Are there any other manufacturers I should also look at? I never knew so many existed!!









I have quite small wrists and dont like an overly fussy looking watch - so that should narrow the search down some what.

Plenty here to keep you all occupied for a century or two.

Thanks


----------



## JoT (Aug 12, 2003)

Welcome to the forum RGr.

Both the watches you mention are very good, personally I would go for the Omega over Tag. having said that I find the Speedmaster looks very dated on the wrist .... and I am 20 years older than you!

Have you considerd Breitling? The Superocean is a great everyday watch that can also double as a special occaison watch. It is 42mm diameter but doesn't looks so big on the wrist because of the dial size. If you are after a chronograph they also do a Chrono Superocean.
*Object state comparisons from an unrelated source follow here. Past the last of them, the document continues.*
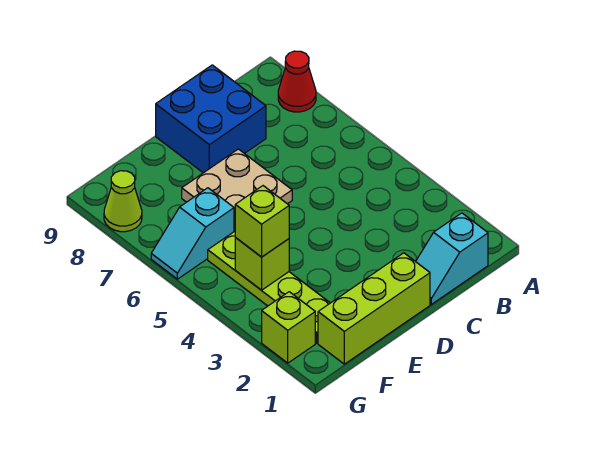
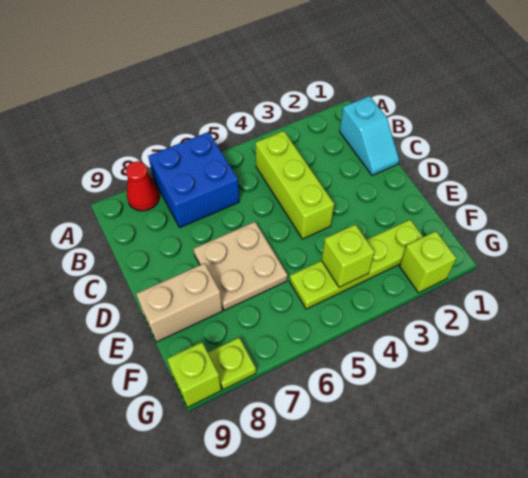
blue brick C8:D9 level 1 -> blue brick A6:B7 level 1
lime brick D1:F1 level 1 -> lime brick B4:D4 level 1
none -> tan brick E8:E9 level 1
lime brick F4 level 3 -> lime brick G9 level 1
cyan slope F6:G6 level 1 top F -> none
lime cone G8 level 1 -> lime plate G8 level 1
Are they worth the money? Omega, Breitling I would say yes ... Tag I am not sure

Here's my Superocean with the all number dial.


----------



## Andy (Feb 23, 2003)

Well this is the question we all know and love.

Be prepared for a long thread here.

You mentioned Omega and Tag Heuer and I'd stick with those if that's what you like.

Tag are doing some nice watches at the moment and have at last moved away from the pure fashion accessory.

Watches like the Monaco and Autavia are clearly designed to appeal to enthusiasts more than label slaves.

However do yourself a favour and check out the main site before you do anything.

O&W and the RLT chrono might be right up your street.


----------



## Griff (Feb 23, 2003)

I'd choose Omega over Tag, but check out Oris Chrono too

For less expense but great quality O & W and RLT are excellent also


----------



## Stan (Aug 7, 2003)

RGr said:


> Hi All
> 
> New to site and new to the world of watches. However it is my 30th Birthday
> 
> ...


It may seem simplistic but I would pick the watch I liked.


----------



## Boxbrownie (Aug 11, 2005)

Well you know which one I chose!


----------



## Ironpants (Jul 1, 2005)

Stan said:


> It may seem simplistic but I would pick the watch I liked.


Never forget these words RGR.

Its easy to get carried away with the history, or who wore the watch in which film etc, but it is you who must wear it every day.

As for worth, no top brand represents value for money, only aspirational values. If it is value for money you want then there are better choices.

If I had the money I would have both of your short listed watches..... if that helps









Oh! and welcome.

Toby


----------



## RGr (Dec 24, 2005)

Thanks to all those who have contributed so far. Most helpful - I am sure that there must be more of you out there that are just itching to post your say!

There are both nice watches, I guess I am trying to justify to myself a grand of my hard earned pennies







for something that tells the time! But it is all relative.

Quite like one of the Oris watches and Baume Mercier(?) which someone has posted on another discussion thread. Anyone give any clues to the names and price?

Ta


----------



## Roger (May 17, 2003)

> So far I have been looking at Omega and Tag Heuer


Neither.....

Look at Sinn or Fortis......unless you like contributing to the first twos advertising budget!!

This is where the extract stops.